The first incident took place on a sleepy Sunday, at the end of the New Years holiday on January 3, 1999. The subway trains were running late as they usually do on the weekend and when most people were thinking about going back to work the following day, 32 year old New Yorker, Kendra Webdale was moments away from her own demise at the hands of a mentally disturbed man named Andrew Goldstein. When Goldstein pushed Kendra Webdale off the platform to her death in front of an oncoming N train at the 23rd and Broadway station, he was not in his right mind and should have been under psychiatric care. Goldstein, a diagnosed schizophrenic, had been left unsupervised and wasn’t taking medication for his mental illness. He had previously shown signs of wanting to harm himself or others, but he was still out on the street and was showing signs of his mental disturbance. The heavy-set Goldstein stood at the back wall of the subway platform and then charged the slim Webdale when the train approached, launching her into the air. Webdale was standing at a support pole just a few feet away from the edge and landed in a perfectly horrifying position, directly under the wheels of the train, where she died almost instantaneously.
Another incident occurred four months later on April 28, 1999 when Julio Perez, a schizophrenic homeless man, who had also slipped through the wide cracks of the New York mental health care system, shoved Edgar Rivera in front of a 6 train at the 51st Street station. Mr. Rivera survived, but his legs were severed above the knee. Mr Rivera lives to tell the tale of his near death experience and now surprisingly harbors no remorse towards Perez.

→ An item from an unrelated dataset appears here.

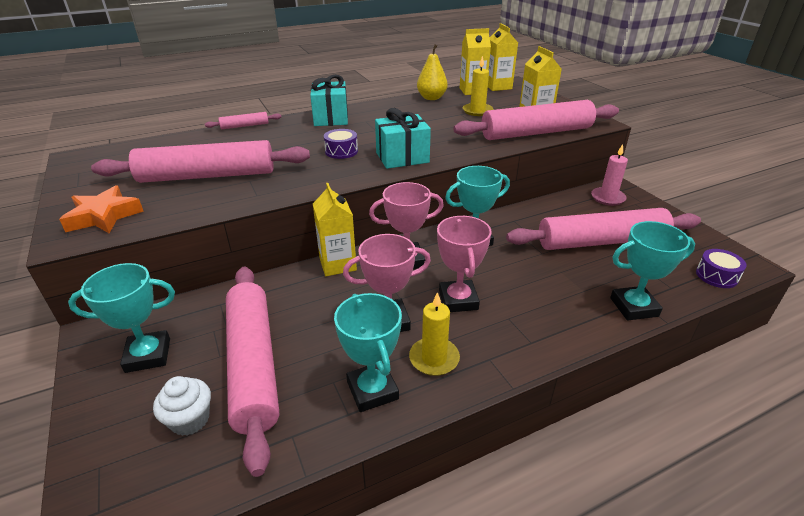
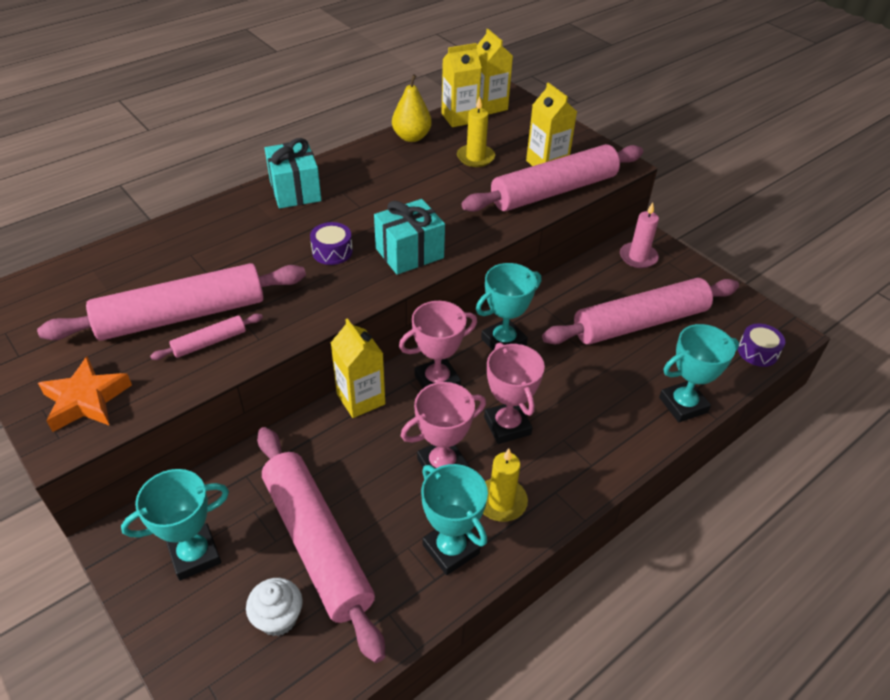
camera: 15 degrees left, 10 degrees up
(244, 126) = (186, 218): pink rolling pin -> pink rolling pin (209, 342)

These two separate subway shoving incidents demonstrated that far too many mentally disturbed people were roaming around NYC and something needed to be done.
The Advent of Kendra’s Law
The combination of these two tragedies raised public awareness of the fact that so many mentally ill people were going untreated and, without proper care and medication, can become violent. These incidents both led to the establishment of Kendra’s Law (named for the deceased Ms. Webdale), which allows doctors to insist that people with potentially dangerous mental problems be given assisted outpatient treatment and this improved public safety across the board, including on the subway, which is often a place that society’s less fortunate will linger.
The Success of Kendra’s Law
Since its enactment, Kendra’s Law has been the subject of multiple studies. which have consistently found that the program helps both the mentally ill and society at large. Individuals that are in the program say it helps them get well and stay well. A Columbia University study found that the law and its effect has provided the following change in results for the patients that suffer from mental illness.
- reduced homelessness (74%);
- reduced suicide attempts (55%);
- reduced substance abuse (48%);
- reduced physical harm to others (47%);
- reduced property destruction (43%);
- reduced hospitalization (77%);
- reduced arrests (83%);
- reduced incarceration (87%).
Studies also found it improved the mental health system by improving communication, collaboration, access to services, accountability, and helping it to prioritize the most seriously ill, thereby saving money that could be put to other uses. This New York law has been a model of success for treating the mentally ill and it has also saved many innocent lives.
Kendra’s law continues to provide an extra layer of safety to passengers, but although it is now a rarer occurrence, subway murders still continue to happen.